Poles will choose their new head of state next Sunday in a second, decisive round of voting in which Komorowski, candidate of the ruling centrist Civic Platform (PO), is competing against the main opposition leader, Jarosław Kaczyński of the centre-reight.
During the first live debate between the two candidates after the first round of the election, Kaczyński criticised the gas deal with Russia for 10 billion cubic metres (bcm) of gas a year until 2037, which the PO-led government had negotiated.
"It is very risky to sign deals for more than 20 years," Kaczyński said of the agreement, which still needs to be formally signed before it can be enacted.
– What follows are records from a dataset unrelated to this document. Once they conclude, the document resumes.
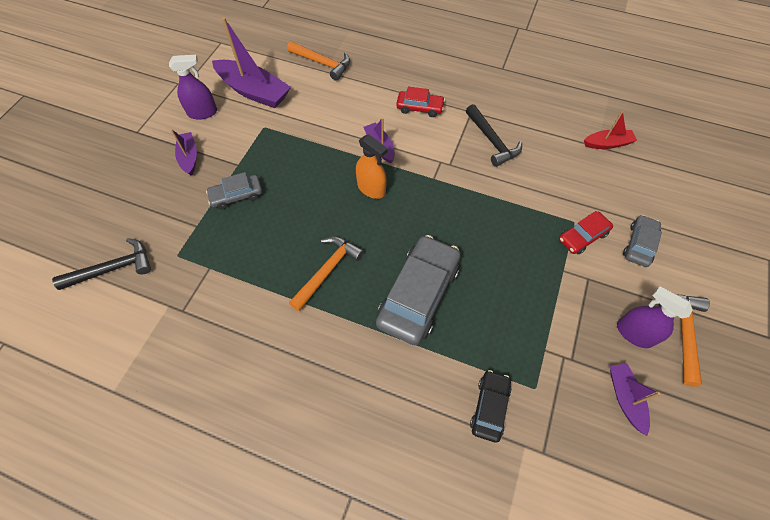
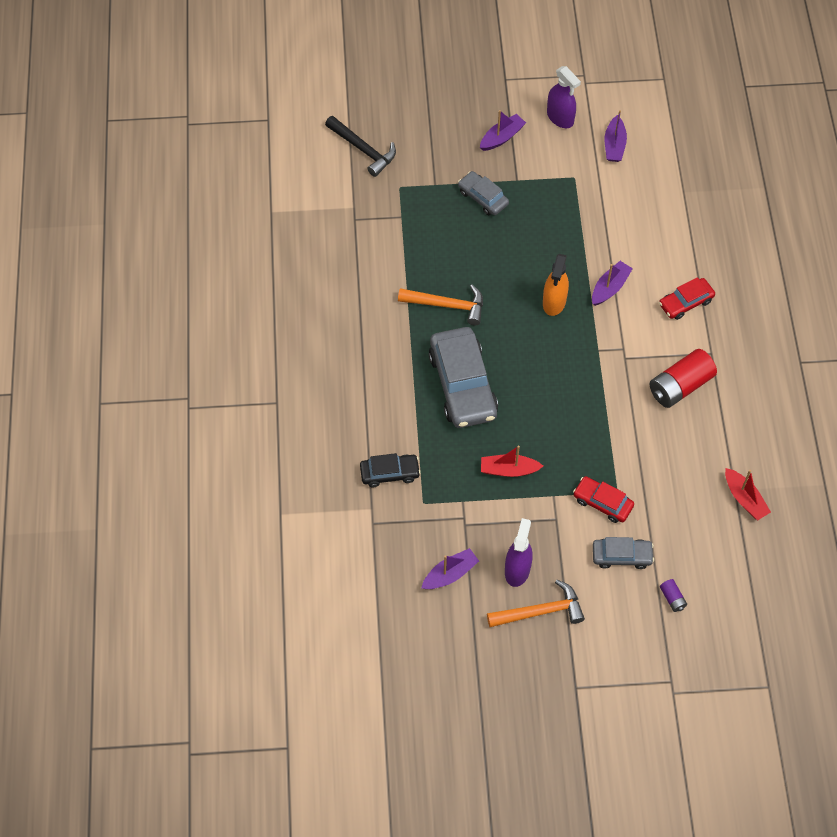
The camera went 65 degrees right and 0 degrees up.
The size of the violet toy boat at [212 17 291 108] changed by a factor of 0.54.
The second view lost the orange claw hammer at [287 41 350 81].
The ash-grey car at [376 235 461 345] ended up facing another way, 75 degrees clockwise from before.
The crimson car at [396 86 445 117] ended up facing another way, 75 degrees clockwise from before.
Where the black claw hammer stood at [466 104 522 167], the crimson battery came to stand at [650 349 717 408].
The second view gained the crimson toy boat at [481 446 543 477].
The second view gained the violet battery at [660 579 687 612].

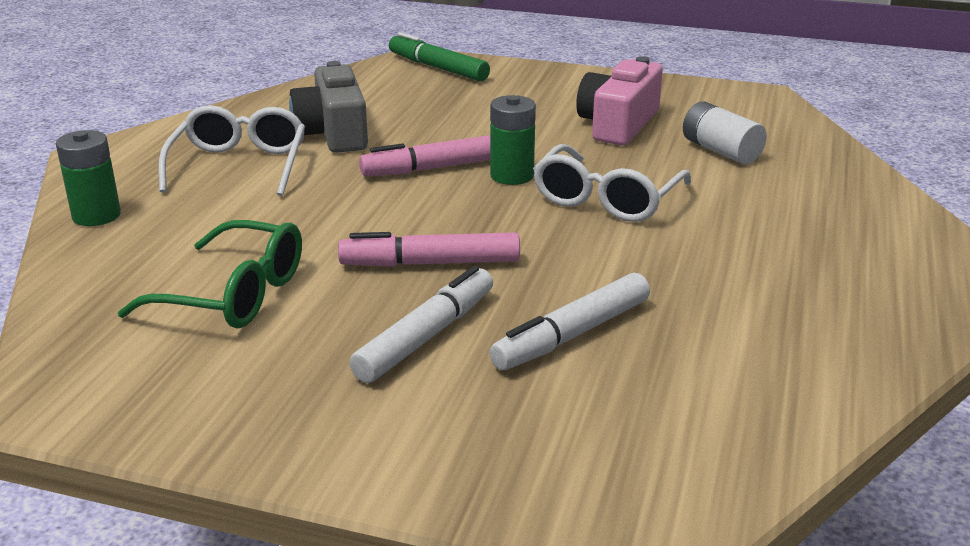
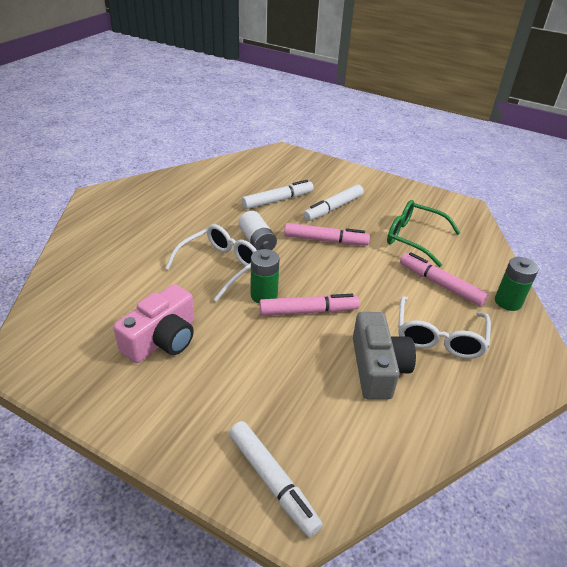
The camera went 170 degrees left and 10 degrees up.
What was the leaf-green marker at [389 32 490 81] turned into the white marker at [229 421 323 537].
The white battery ended up elsewhere, having gone from [683 101 767 164] to [238 211 277 250].
The second view gained the rosy marker at [400 252 488 306].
Poland faces an annual shortfall of some 2.5 billion cubic metres of gas without the deal, but Komorowski said during the debate that Warsaw was eyeing shale gas as an alternative.
"Simultaneously, we need to conduct these negotiations about natural gas and search for shale gas," he said.
"If we find out that we have enough shale gas, we want to have the right to renegotiate the deal with Russia or maybe we will step aside from it."
Poland's first shale drilling will end in several months' time and it will take several years to fully determine how much shale gas there is in Poland, Komorowski also said.
Poland relies on imports for three-quarters of its annual gas consumption. Russia is its main supplier. Diversification has been high on the agenda of consecutive governments.